Regardless of weather or not Boogaard is encouraging children to fight in hockey I believe the camp is a good idea. Many of you may already be calling me a nutcase and assuming that I am some kind of crazed moron but let me explain. From my experience the large majority of player who are able to play junior or perhaps even higher will end up in a fight at least once in their career. Many of these players are not regular fighter, nor would they by any stretch of the imagination be considered “tough guys”. These players usually find themselves looking up at the ceiling lights before the fight has barely started. It is not uncommon for these players to sustain serious facial injuries or head injuries as a result. Had these players been trained how to fight the chances of these injuries would be greatly reduced.

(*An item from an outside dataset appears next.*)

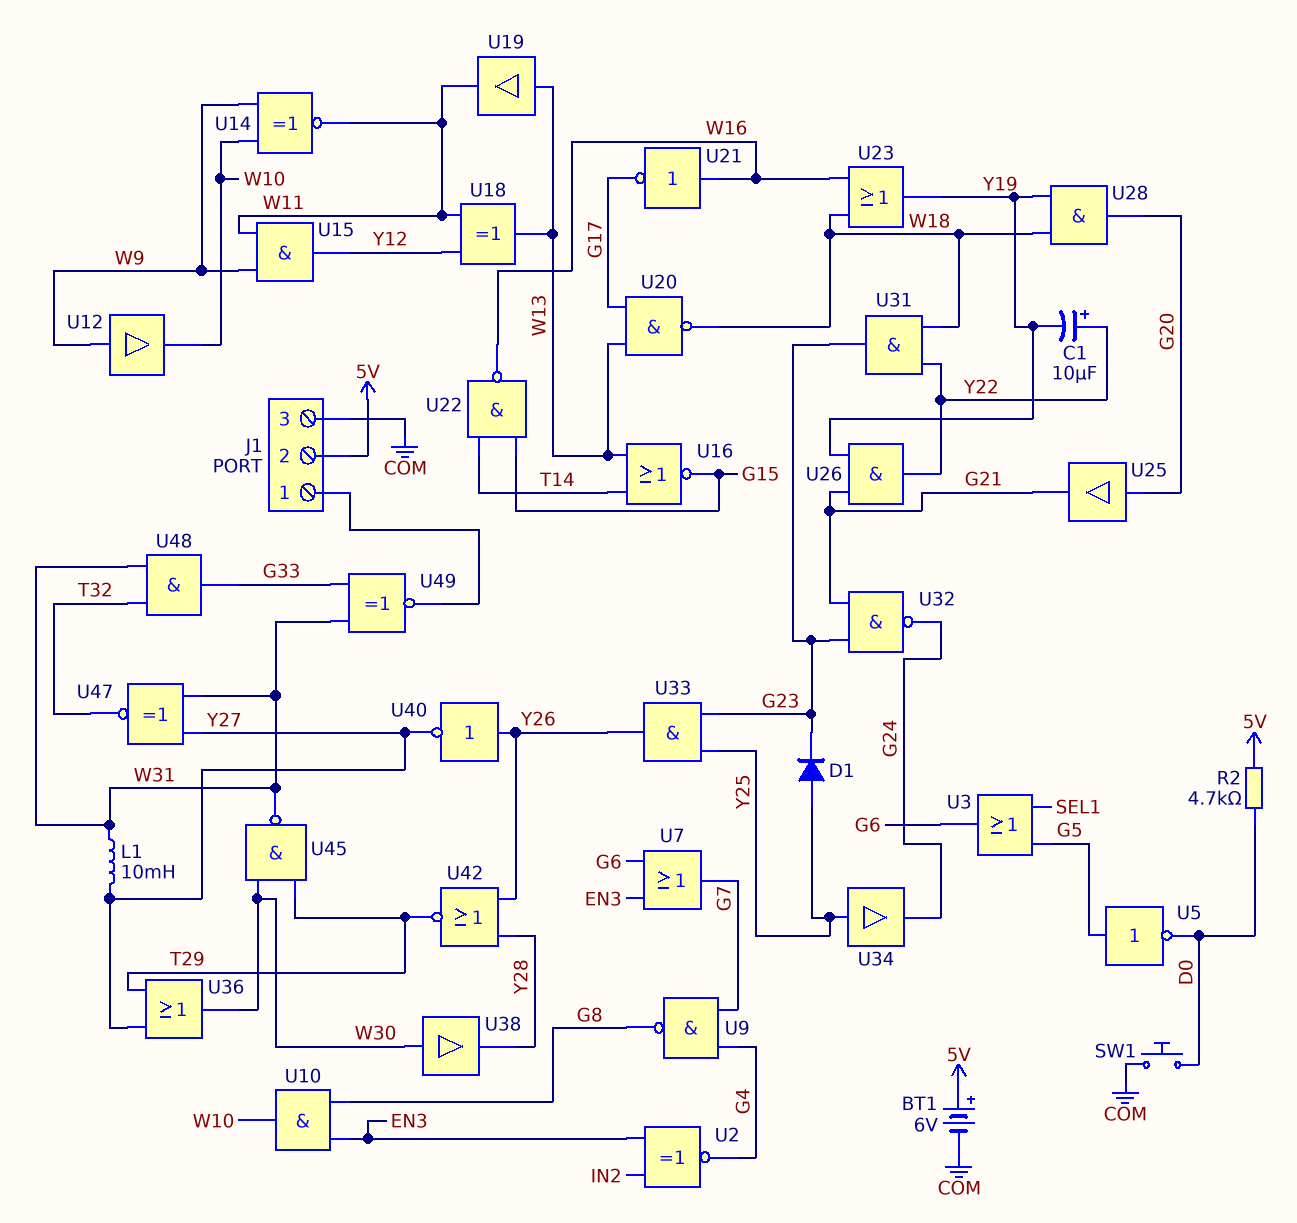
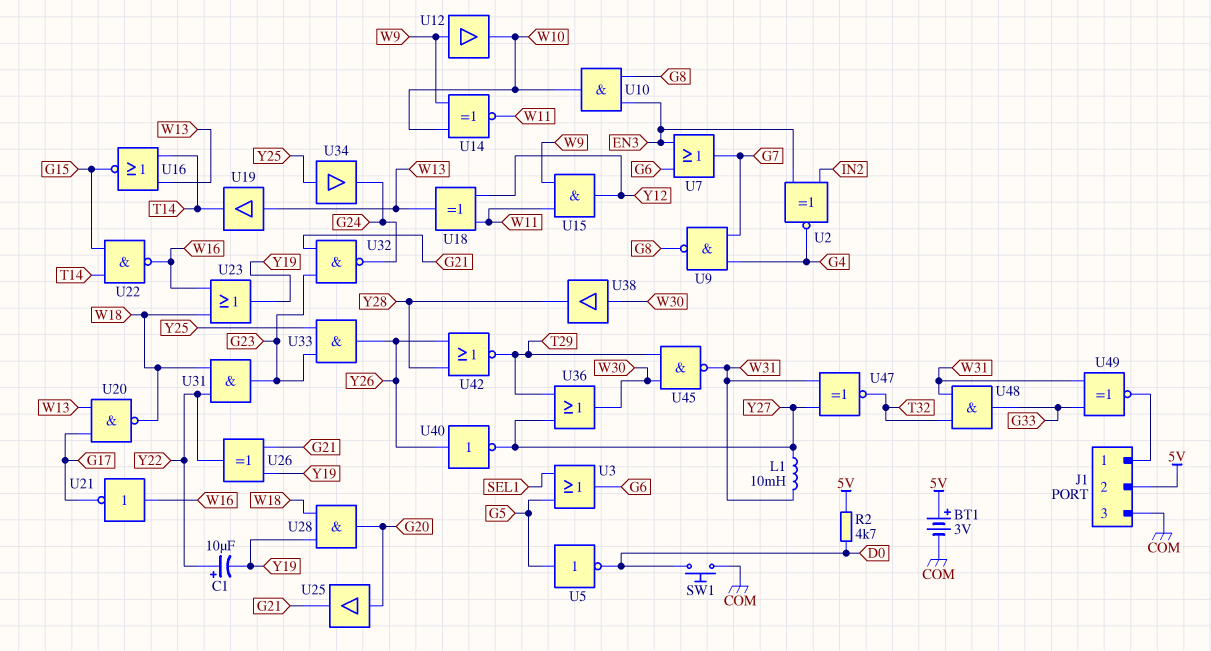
BT1: 6V (plus 5V, minus COM) -> 3V (plus 5V, minus COM)
D1: diode (A Y25, K G23) -> none
U19: buffer (in W13, out W11) -> buffer (in W13, out T14)
U26: AND (in G21, in Y19, out Y22) -> XOR (in G21, in Y19, out Y22)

Boogaard claims he will teach players how to defend themselves as well as punch. In hockey the only way to learn how to fight is to fight, which probably means getting your block knocked off a couple of times. By learning the basics of fighting before you actually fight greatly improves your chances of not only winning but more importantly not getting hurt. Many young player trying out for junior teams are, in an attempt to get noticed going to fight regardless of weather or not they know how, obviously they usually don’t do to well. Training these players in the basics of fighting would greatly increase their chances of winning, and impressing the coaching staff.

Despite what some may say it does take skill to be a fighter in hockey. And regardless of weather or not you agree with fighting in hockey you don’t want to be the one staring up at the ceiling fans, or worse once the fight is over. So perhaps instead of bashing Boogaard we should be praising him for helping to teach a somewhat forgotten skill to a many young aspiring hockey players.